Matzav.com was the first news source worldwide to report on Pollard’s release on parole based on information we received exclusively this past summer.
Pollard is to be released to the arms of his wife Esther and his family, who have been waiting 30 years while pleading ardently for his release. He is expected to steer clear of the media and live as far as possible away from the public eye.
After leaving the facility, Pollard will live in New York City and will not be allowed to leave US borders for the next 5 years. He will also be required to report regularly to a parole officer.
During this time, he will not be allowed to immigrate to Israel despite appeals to the US government regarding the matter. A suggestion was made by New York Democratic Representatives Jerrold Nadler and Eliot Engel that Pollard will renounce his US citizenship in order to ease his move to Israel has been rejected by the US Justice Department.
Pollard’s family members, lawyer and members of the Israeli association for his release keep silent in the meantime. They refuse to reveal any information regarding his future living conditions in the US, whether he will be allowed to leave, and what if any events are planned on the day of his release.
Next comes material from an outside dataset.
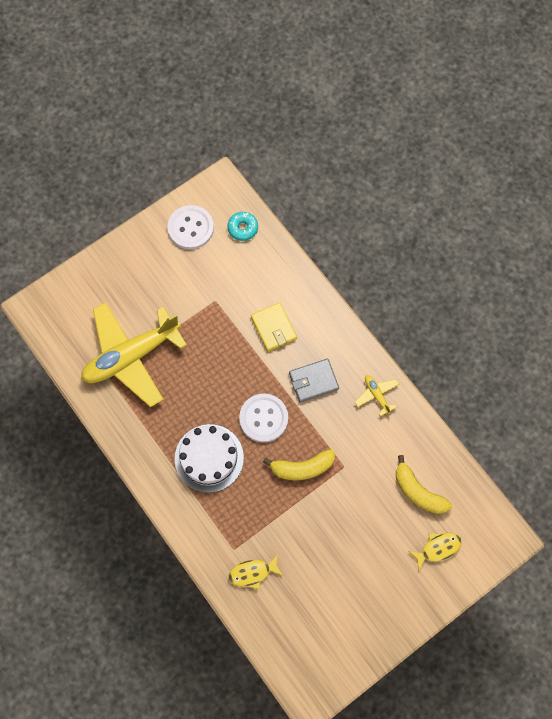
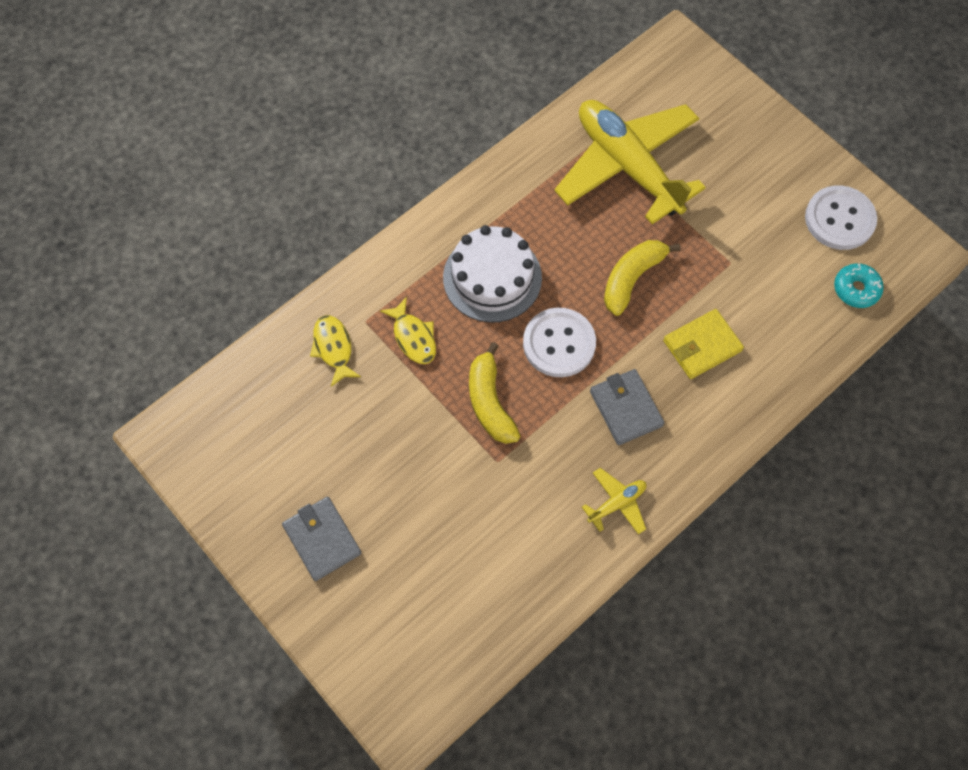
camera: 85 degrees right, 5 degrees down
(390, 585) = (322, 539): none -> grey wallet
(418, 491) = (468, 574): yellow banana -> yellow banana (632, 278)
(437, 548) = (381, 609): yellow fish -> yellow fish (413, 337)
Pollards’ associates are cautious, avoiding any action that might affect his release due to any statement made to the media in light of the complexity his case evoked in US-Israeli relations. His family hopes that after his release, he will finally get to live peacefully, far away from the public eye.
Will Israel fund Pollard’s living expenses?
At this stage, it is yet unclear what Pollard’s life will look like after his long incarceration but Israeli lawmakers are already eager to pass legislation which will improve his life. Likud Party member MK David Bitan has proposed a law that the State of Israel will finance his future expenses, including living, medical bills and a monthly allowance.
According to Bitan, Israel owes Pollard as a moral debt and therefore his suggestion should be accepted by the Knesset. He says that so far, 40 signatures from members of the Knesset have been gathered in support of his proposal to repay Pollard for his services.